Sport is now a multi-billion dollar enterprise. Two of the world’s leading sports organizations – World Rugby and FIFA – have new people at the helm, with both appointments coming at a time when sport has never been more popular, or problematic. The challenges range from money – not the lack of it but where it comes from and where it goes – transparency, trust and match integrity through to new formats and player welfare, concussions and anti-doping.
My mate from Lancashire, Bill Beaumont, the former barn-storming and somewhat menacing lock who captained both England to a grand slam and the British Lions to a series win, was elected last week as chairman of World Rugby (formerly the International Rugby Board). There are not a lot of things in business and life that get unanimous backing, but that is what Beaumont received from the voting countries to elevate him to the leadership.
Billy is a Red Rose man through and through; born in Preston, educated in Kirby Lonsdale, with the family textile firm in Chorley a stalwart of Fylde RUFC as player, captain, chairman and Father of England player Josh. Writing in The Guardian, Robert Kitson noted “there is no one on planet rugby who has been trusted with more senior roles as both a player and an official than the 64-year-old Beaumont,” noting his innate rugby knowledge and first-hand awareness of the issues. “His positive relationships with virtually all the sport’s great and good will be a valuable asset.”
Beaumont’s priorities for World Rugby are “continuing to protect players, preserving integrity, enhancing global competition, optimising partnerships and empowering and strengthening unions.” Following a wildly successful Rugby World Cup in England in 2015, rugby’s international focus switches to the Olympic sevens tournament in Rio, with the 2019 World Cup in Japan also seen as crucial in terms of promoting the game to new markets. (And a red letter day for USA Rugby at the moment of Bill’s election – with the US being elected as permanent member of the Global Executive Committee… giving the US a voice in the development of the game for the first time.)

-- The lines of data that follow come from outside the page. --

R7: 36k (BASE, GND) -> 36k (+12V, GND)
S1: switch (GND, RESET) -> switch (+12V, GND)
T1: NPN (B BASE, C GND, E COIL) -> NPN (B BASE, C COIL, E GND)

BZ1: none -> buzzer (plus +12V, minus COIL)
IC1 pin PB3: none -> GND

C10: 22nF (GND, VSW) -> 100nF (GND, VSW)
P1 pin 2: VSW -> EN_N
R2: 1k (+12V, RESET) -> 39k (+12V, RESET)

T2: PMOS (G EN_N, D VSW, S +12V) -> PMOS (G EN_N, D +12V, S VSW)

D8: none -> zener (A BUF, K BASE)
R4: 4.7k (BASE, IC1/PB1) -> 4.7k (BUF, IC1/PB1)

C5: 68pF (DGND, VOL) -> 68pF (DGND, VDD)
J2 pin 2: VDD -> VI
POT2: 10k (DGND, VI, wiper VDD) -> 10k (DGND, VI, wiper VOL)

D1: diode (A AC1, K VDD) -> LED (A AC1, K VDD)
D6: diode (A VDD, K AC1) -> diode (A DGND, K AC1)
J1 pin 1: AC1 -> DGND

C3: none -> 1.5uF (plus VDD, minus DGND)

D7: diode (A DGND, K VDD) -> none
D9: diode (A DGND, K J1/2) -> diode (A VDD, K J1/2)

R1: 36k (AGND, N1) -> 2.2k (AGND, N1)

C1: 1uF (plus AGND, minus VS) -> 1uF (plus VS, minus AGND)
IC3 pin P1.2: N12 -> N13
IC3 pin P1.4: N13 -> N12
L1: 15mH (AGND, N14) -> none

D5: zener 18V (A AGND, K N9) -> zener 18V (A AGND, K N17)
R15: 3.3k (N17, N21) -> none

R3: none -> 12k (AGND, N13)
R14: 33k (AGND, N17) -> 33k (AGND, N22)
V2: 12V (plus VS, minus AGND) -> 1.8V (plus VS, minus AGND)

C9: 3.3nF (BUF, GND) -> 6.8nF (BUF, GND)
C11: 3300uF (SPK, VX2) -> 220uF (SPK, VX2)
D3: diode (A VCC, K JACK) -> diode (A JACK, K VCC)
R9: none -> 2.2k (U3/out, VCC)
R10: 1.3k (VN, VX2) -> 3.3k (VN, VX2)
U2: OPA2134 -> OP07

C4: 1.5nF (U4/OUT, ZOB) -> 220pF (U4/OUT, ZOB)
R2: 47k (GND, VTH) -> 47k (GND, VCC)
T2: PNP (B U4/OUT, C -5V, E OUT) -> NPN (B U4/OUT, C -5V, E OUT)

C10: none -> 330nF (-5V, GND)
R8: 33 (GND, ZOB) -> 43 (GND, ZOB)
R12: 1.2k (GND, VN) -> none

In the other football code, for the first time ever a woman and a non-European has been appointed FIFA Secretary General. Fatma Samba Diouf Samoura from Senegal is a 21 year veteran of the United Nations, currently the UN Development Programme’s representative in Nigeria, coordinating the activities of 2,000 staff members, and evaluating the security, political and socio-economic situation and trends in Africa’s most populous country. FIFA have sought new perspectives and skills from outside the traditional pool of football managers – a wise move given the turmoil in the sport at the top level. Notes FIFA President Gianni Infantino, “Fatma is a woman with international experience and vision who has worked on some of the most challenging issues of our time. She has a proven ability to build and lead teams, and improve the way organisations perform. Importantly for FIFA, she also understands that transparency and accountability are at the heart of any well-run and responsible organisation.”